I'd love to see prepaid bus tickets that you stamp when you get on the bus. So people could use both sets of doors. Also it would be great to build concrete bus stop platforms so the buses don't need steps, don't need wheelchair lifts and don't have to kneel.

They may not be able to fix the traffic the buses have to contend with (thanks partially to the inability to levy a congestion tax) but at least they could speed up boarding and deboarding.

Have you seen this somewhere before? I'm just curious, like how would people get up on these platforms? As it would have to be pretty fail proof, because we all know how speedy the MTA is with repairs.

San Francisco has similar elevated platforms on some trolley routes.

Good idea about the stamps from Eric Roberts. And the MTA is right about a key problem being buses competing for space with cars. More dedicated bus lanes would speed things up, and if (and this is a big if) more people took buses maybe there would be fewer cars, so the remaining cars could go faster.

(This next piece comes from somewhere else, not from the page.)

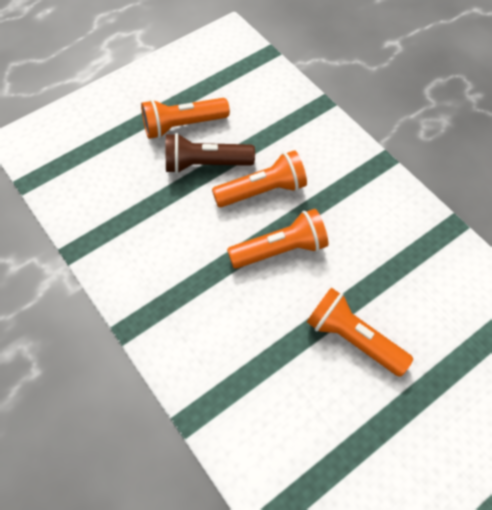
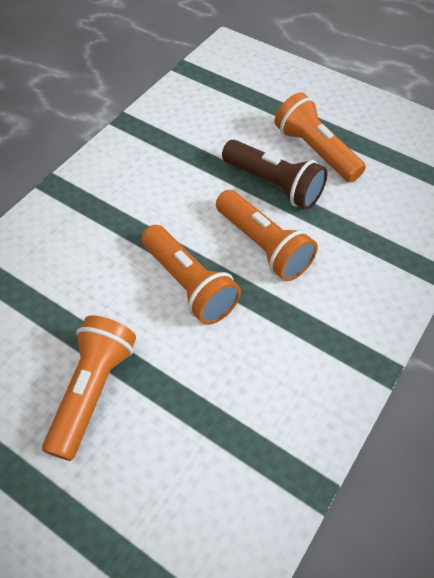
camera: 70 degrees right, 5 degrees down
(205, 164) = (273, 185): brown flashlight -> brown flashlight turned 150 degrees clockwise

I can hardly believe that the M101 has lost its schleppie status. In my opinion, it remains the least reliable, most frustrating line with the nastiest drivers. On 72nd street each morning, they all come at once and the last in the group inevitably slams the door in the face of a prospective rider, pulls up about 8 feet and then sits at a red light while the abandoned rider looks up Lexington Ave. to a 15 minute wait.

Wouldn't it be great if the MTA were capable of hiring someone to do PR who had enough of a sense of humor to play along with this sort of thing and accept the award, rather than make whiny and defensive statements after the fact. There's no reason not to be friendly and cooperative with groups like TA and Straphangers, rather than reflexively defending turf and closing ranks.